Castella se olvida del cuerpo y entrega la vida

Abre la puerta grande tras una faena épica en la que resulta cogido y logra emocionar a 24.000 personas

Las Ventas. 23ª de San Isidro. Se lidiaron toros de Garcigrande. 1º, deslucido; 2º, sobrero de Valdefresno, manejable, con ritmo y a menos; 3º, de Domingo Hernández, con acometividad, movilidad y transmisión pero falto de entrega; 4º, peligroso; 5º, noble y con ritmo; 6º, manejable. Lleno de “No hay billetes”.

Enrique Ponce, de berenjena y oro, buena estocada (saludos); pinchazo, estocada baja (saludos).

Sebastián Castella, de azul marino y oro, pinchazo, media baja, aviso, pinchazo, estocada baja, descabello, dos avisos (silencio); estocada (dos orejas).

José Enrique Colombo, de azul y oro, que confirma alternativa, pinchazo, estocada (silencio); estocada (silencio).

Volaban las muñecas del capote, se mecían, buscando el compás, los tiempos, el ritmo, los vuelos, todas esas pequeñas cosas en las que vive y muere el toreo. La normalidad. Andábamos deshaciendo el nudo que nos había hecho Ponce con el toro anterior. En su única tarde. Una. Compromiso cien. Pidió el cuarto los papeles del valor, los muslos al servicio del toreo, otra vez, 28 años después de convertirse en matador. Y el matador fue. Andábamos en eso y en el despertar de las emociones, ajustándolas, ubicándolas en el tiempo y espacio en esto del toreo que anda tan distante del tiempo y espacio real. Gracias a dios en otra realidad. A veces pura. Y ahí. Fue justo ahí cuando nos sobrevino el atropello. Eso no fue una colada... No es minimizable. El quinto toro de la tarde pasó a Sebastián Castella por encima, zarandeado, por aquí por allá. Arriba. Abajo. Sin previo aviso. A contramano. Bárbaro y trágico el momento. Aquel tsunami nos arrancó las emociones para dejarnos sin aliento y a pesar de los 24.000 se nos hizo el silencio. Descompuesto el torero. Encontrándose en su cuerpo maltrecho, sangraba del pie izquierdo, no sé si recompuso antes los músculos o el alma, pero vendaron fuerte aquello para que no sangraran y aguantar... Y la raza del torero hizo el resto. Emoción de la que no se vende a borbotones. De rodillas el comienzo de muleta, al natural ahí también, de contener la respiración. Exprimió las arrancadas del toro después que fue noble y con ritmo y cuando se vino abajo el animal hacía tiempo que el diestro francés se había crecido. Más allá de los detalles técnicos, fue una de esas faenas vividas con mucha intensidad por la épica del momento, la entrega y la verdad. Momento estelar llegó después. En esa suerte suprema que fue mayúscula. Derecho, encunado entre los pitones. Forzado a matar o morir. Resolvió la espada en el hoyo de las agujas. Emocionante final para una faena que hace grande la tauromaquia. Hay días que los toreros se abandonan al sentimiento de torear, Castella fue capaz de olvidarse del cuerpo y entregar la vida al toreo. Cumplía su quinta Puerta Grande.

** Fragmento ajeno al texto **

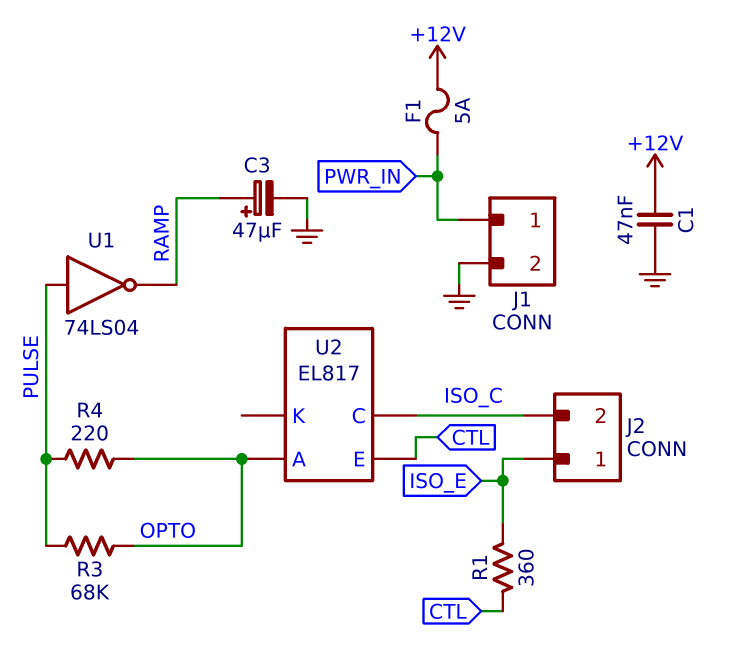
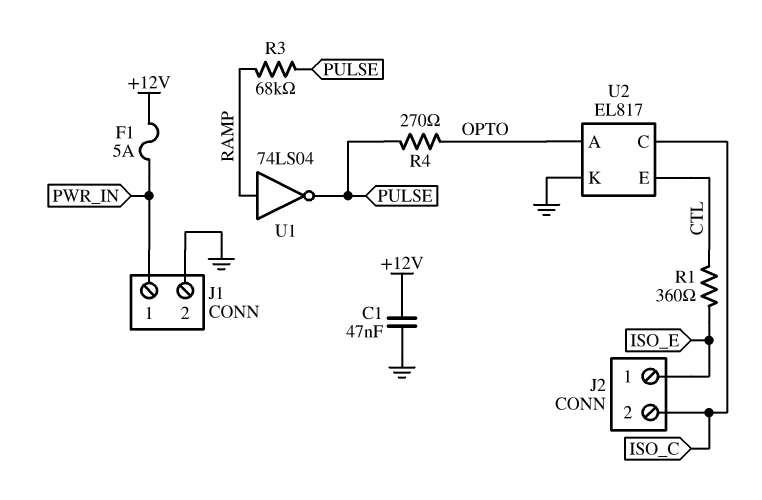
C3: 47uF (plus RAMP, minus GND) -> none
R3: 68k (OPTO, PULSE) -> 68k (PULSE, RAMP)
R4: 220 (OPTO, PULSE) -> 270 (OPTO, PULSE)
U1: NOT 74LS04 (in PULSE, out RAMP) -> NOT 74LS04 (in RAMP, out PULSE)
U2 pin K: none -> GND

Fue Ponce el que había toreado justo antes un toro con muchas dificultades y lejos de volver la cara, se jugó la barriga como si pendiera de esa faena su futuro. Amor propio. Quiso con un segundo, sobrero de Valdefresno, que tuvo ritmo y nobleza, pero le faltó final. La estocada fue soberana. Y la raza que sacó después, el torero.

Jesús Enrique Colombo confirmaba la alternativa en un cartelazo y su primero no fue demasiado cómplice y deslució la faena más allá de un buen tercio de banderillas. El sexto sí tuvo más opciones y a Colombo le pasó por encima la tarde. Dos titanes había tenido al lado.

Castella salió de la enfermería para gozar esa Puerta Grande. Antes se las había visto con un tercero muy pronto y con acometividad de los que son difíciles de resolver en Madrid. Se le ensució mucho la faena y no fue buen trago. Vino la recompensa después. A hombros por esa puerta inmensa. La de los sueños, los desvelos. Esa que dicen que por mucho que se sufra, por el acoso de la gente que quiere tocar, arrancar, casi desnudar al torero mientras cruza el umbral venteño... Por esa se sigue matando en vida. Denme esta vida de locos. Que se olviden los cuerdos. Por ahí se fue arropado el torero. El toreo.